From Orlando, Florida, J. Vaughn responds to my comment that it‘s more likely than not these three did not commit the crime. “If there is any reasonable likelihood that a person is raped, that victim deserves the opportunity to be heard in court regardless of the outcome.”
OK, so even if it‘s more likely than not a false allegation, the three defendants have to suffer through a trial? Come on.
Yesterday, the House voted on a new bill that would require state and local emergency preparedness offices to include pets in the evacuation plans. A. Foster in Detroit, “Those rescuers would be risking their lives to save others and they‘re told to risk it further to save a dog. Please.”

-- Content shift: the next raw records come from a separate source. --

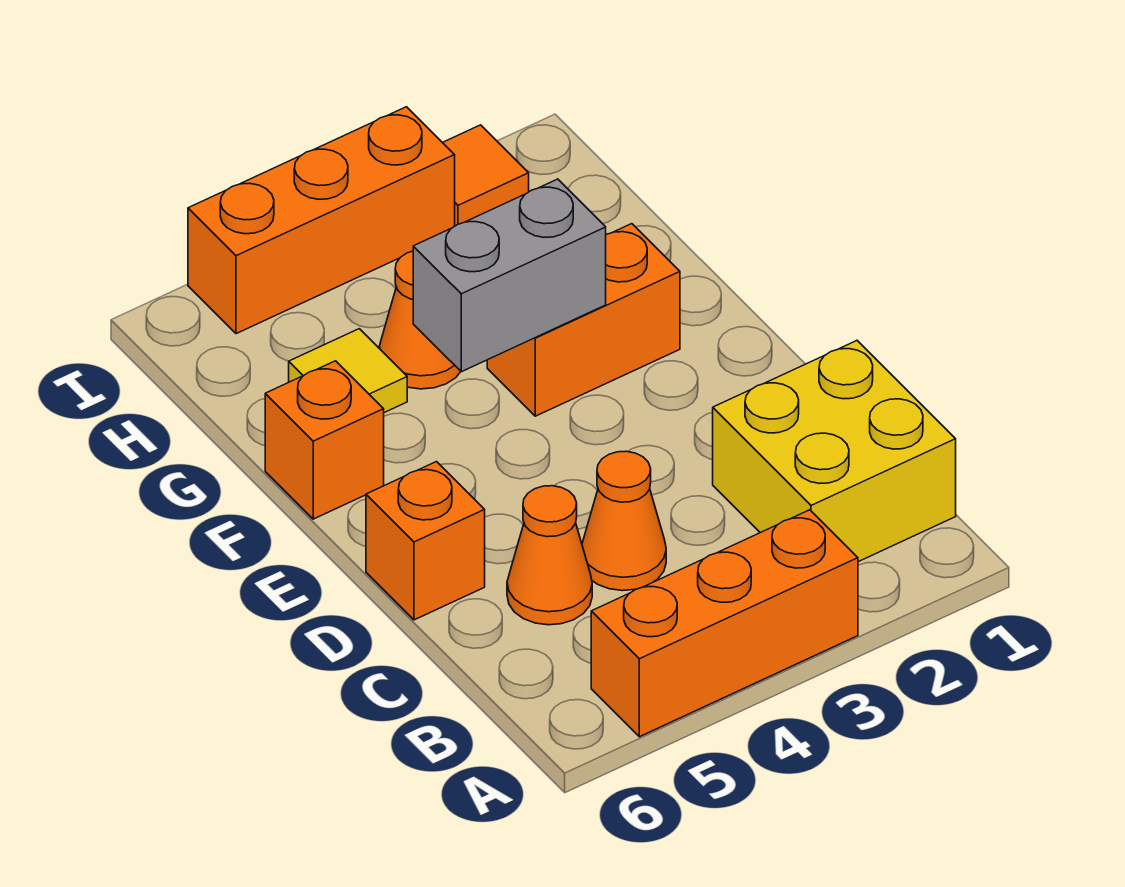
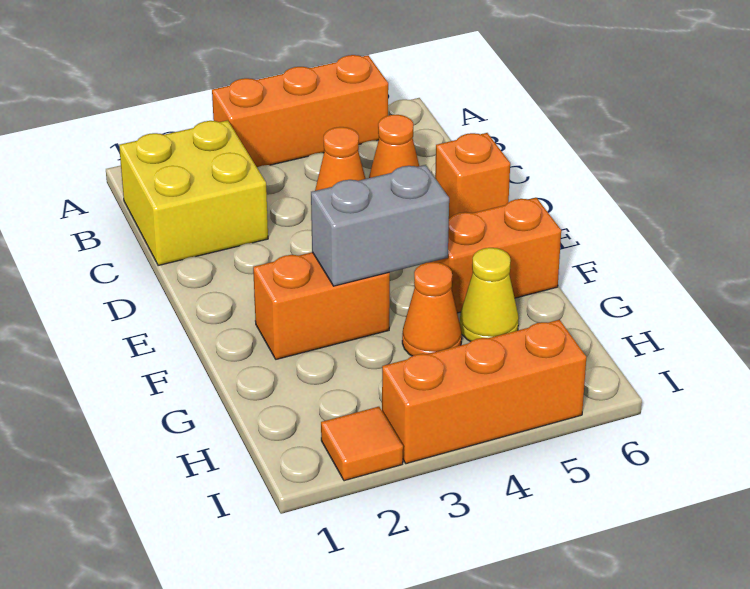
orange brick F6 level 1 -> orange brick F5:F6 level 1
yellow tile G5 level 1 -> yellow cone G5 level 1

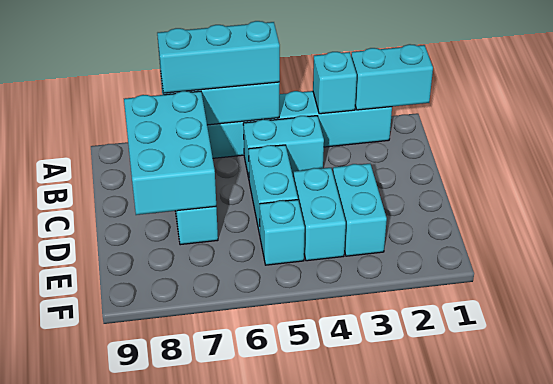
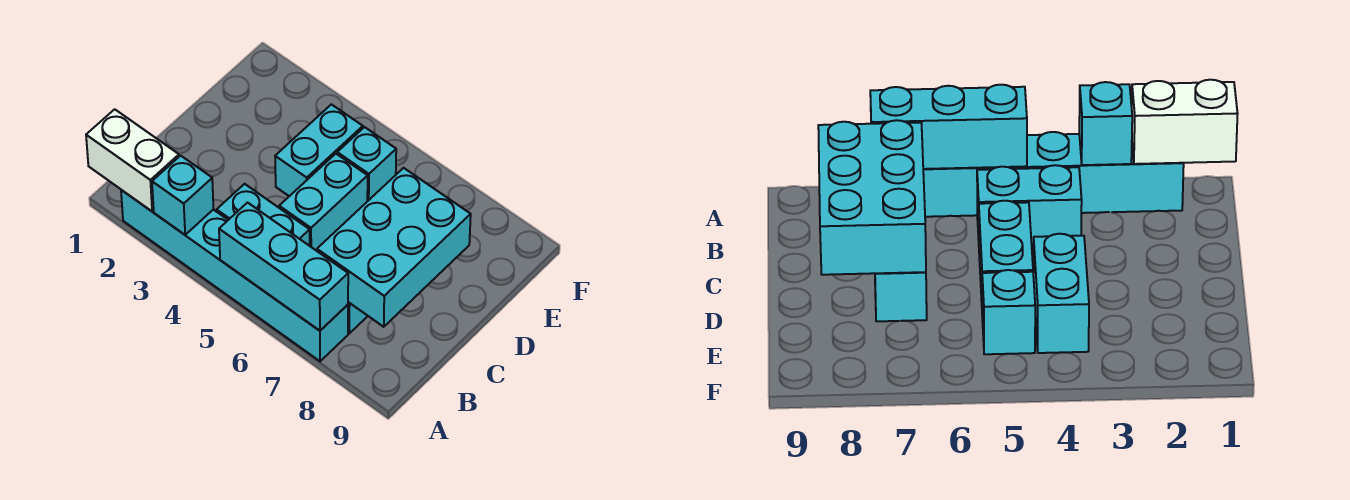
cyan brick A1:A2 level 2 -> white brick A1:A2 level 2
cyan brick A5:A7 level 3 -> none
cyan brick D3:E3 level 1 -> none

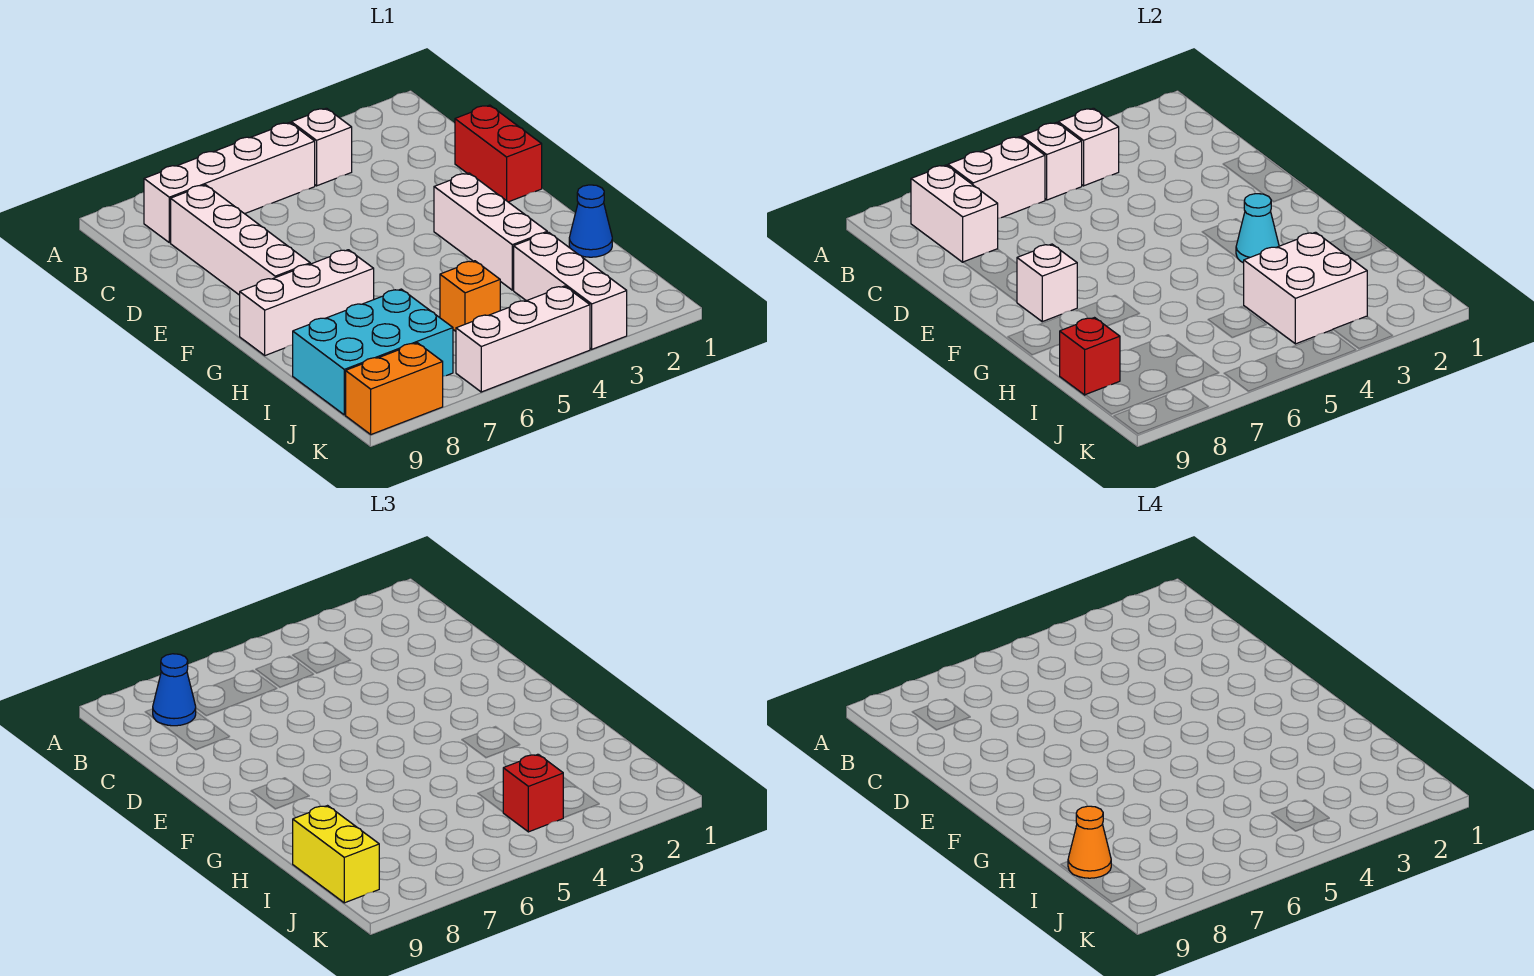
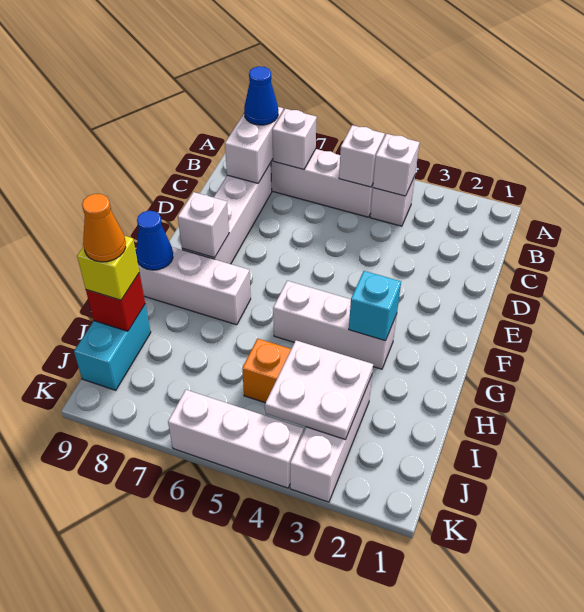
white brick B6:B7 level 2 -> white brick B7 level 2
red brick D1:E1 level 1 -> none
white brick F3:H3 level 1 -> white brick G3:G5 level 1
cyan cone G3 level 2 -> cyan brick G3 level 2
blue cone H1 level 1 -> blue cone G9 level 2
white brick I3:J4 level 2 -> white plate I3:J4 level 2
cyan brick I7:J9 level 1 -> cyan brick I9:J9 level 1
yellow brick I9:J9 level 3 -> yellow brick I9 level 3
red brick J4 level 3 -> none
orange brick K8:K9 level 1 -> none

But Gina Frey in Minneapolis, “I really don‘t know how anyone can think this is a bad idea.”
Jessica Davis from Indianapolis, “I‘m totally flabbergasted that our legislative branch couldn‘t think of anything better to do with their time than come up with this utterly stupid bill. I have animals, love my animals, but to put animals before humans, outrageous.”
Rachel Berg in New York City, “Animals are as vulnerable and as dependent on people as human babies. The question is not who would be more essential to save, people or animals, but do you view all living things as deserving to survive, to live?”
Finally, Marlin Tiner in Fort Lauderdale, Florida, “Will this only be cats and dogs or will it include birds, exotics or zoos? I can see it now, Halliburton being given $1-billion contract to build an ark.”
Be right back.
ABRAMS: That does it for us. Coming up next, “HARDBALL” with Chris Matthews. See you tomorrow.